Comme nous sommes tous des multiples expressions d’une même source, il y a par définition une fraternité logique et par nature ; si bien que le regard que l’on destine à d’autres, s’applique aussi à nous-mêmes. Que nous en soyons conscients ou non, toute intention vers quelqu’un d’autre (bienveillante ou malveillante) se retourne par effet miroir sur soi-même et nous affecte d’une façon ou d’une autre. « L’oeil est la lampe du corps », disait Jésus, rend compte de cette constante ; l’éclairage et ce qui est perçu sont interdépendants.

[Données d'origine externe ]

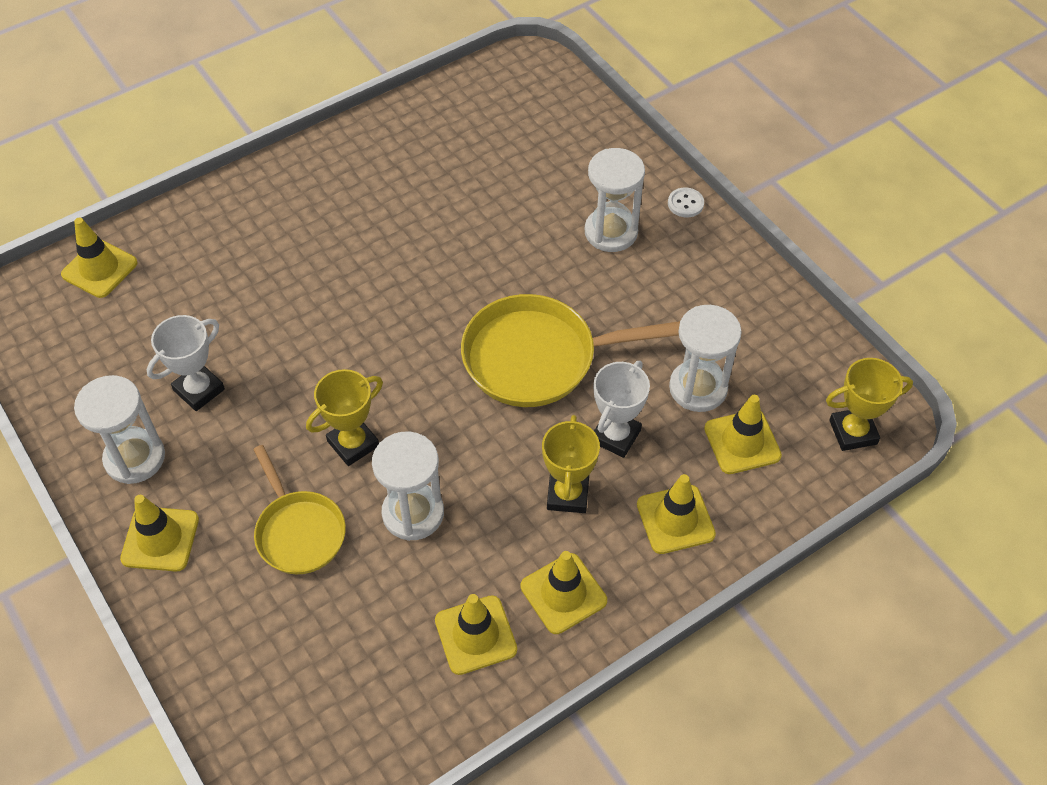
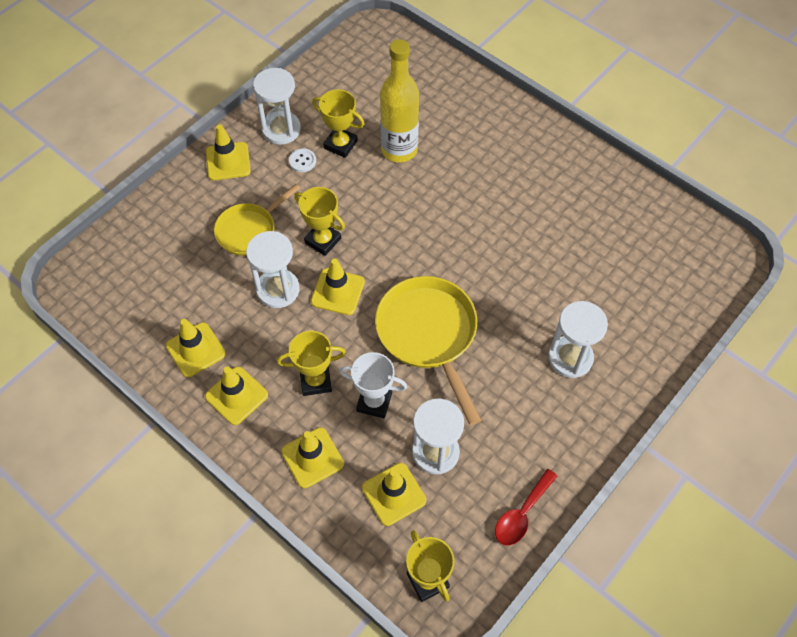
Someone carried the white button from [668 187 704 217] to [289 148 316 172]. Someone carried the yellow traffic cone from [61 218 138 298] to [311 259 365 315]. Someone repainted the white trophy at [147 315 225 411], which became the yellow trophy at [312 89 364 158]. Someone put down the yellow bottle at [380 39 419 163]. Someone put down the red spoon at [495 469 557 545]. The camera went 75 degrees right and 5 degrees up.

C’est ainsi que le regard des amants qui voit le beau sur l’autre rend compte d’une source d’éclairage qui est belle elle-même. C’est toute la magie de l’amour qui prend sa source dans l’instance la plus belle de nous-même, l’âme. Notre âme est ce prolongement individuel de l’Ame universelle et son éveil à la conscience peut s’opérer dans ces moments d’exception où les amants mêlent leur souffle, leurs baisers et leur caresses sous l’influence du divin qui devient ainsi perceptible par reflet. Circulant et réflectif, le Principe créateur divinise ses créatures qui incarnent dans leur chair la divine Présence.
Nous l’avons dit, l’Identité suprême est directement inconnaissable car elle est principe de création, mais incréée elle-même. Cependant, les amants peuvent en prennent Connaissance « par procuration », si l’on peut dire. Chacun est chargé symboliquement des attributs de l’Identité suprême, si bien que l’échange amoureux, dans ses modalités psycho-corporelles, est métaphore sur un plan relatif de l’Union avec l’absolu. En se sentant amoureux l’un de l’autre, on perçoit par projection l’événement amoureux de l’Union avec le Divin. Cette perception s’accompagne parfois d’une épiphanie du Divin qui illumine le physique des amants ; un sourire, un regard, un geste sont empreint d’une indicible beauté.
Chacun voit, entend et ressent l’avènement et l’émergence d’une merveilleuse instance oubliée, aussi attirante qu’impressionnante. Cet aspect impressionnant ressemble souvent à un abîme de lumière ; c’est ce qui génère un réflexe de recul, une peur de s’y abandonner. Cette peur de perdre ses repères ordinaires crée souvent un sursaut pour se raccrocher à du connu et un retour à sa vision ordinaire. Combien ne franchissent jamais ce passage ? Le doute intervient, le « trop beau pour être vrai » s’installe, une foule d’arguments de la raison résonnante se bousculent. Une perception éloignée et intellectuelle du divin semble plus confortable qu’une perception vivante au centre de soi-même qui balaye tous les discours. Il y a en chacun de nous les forces de l’habitude qui sont hostiles à cet essor hors de leur domaine. Elles se renforcent et s’érigent en « forces adverses » quand elles rencontrent l’hypothèse de les abandonner. La rationnel combat le supra-rationnel qui n’est autre que la Foi.
Cependant, si on le sait, c’est mieux que si on ne le sait pas. Quand le doute, les peurs, les raisonnements et arguments de fuite interviennent, c’est le signe d’avoir à monter et non pas à redescendre. On peut apprendre à apprivoiser les forces adverses qui freinent de bonne foi croyant nous protéger de la folie, sans réaliser que bien au contraire elles nous y maintiennent. Cette confusion entre le supra-rationnel et l’irrationnel est l’obstacle majeur qui crucifie notre entendement.
Cette Joie amoureuse qui s’éveille dans le sanctuaire formé par deux êtres, cet honneur de recevoir cette proposition du ciel, cet enjeu qui envisage d’emplir son âme d’un trait d’union supplémentaire avec l’Identité suprême, ne seraient-ils pas les instants privilégiés de notre vie terrestre ? Que restera-t-il de celle-ci quand tout sera consommé ? Sans doute seulement, ce qui est immortel et de la nature de l’âme, c’est-à-dire l’Amour.
Pour conclure ce simple clin d’oeil, j’ajouterai que, bien entendu, ces instants de proximité avec l’éternelle Présence ne peuvent que se répercuter sur les autres aspects de la vie et conférer aux amants une sorte de devoir sacré, celui d’aimer ses semblables et de les aider en les aimant de mieux en mieux.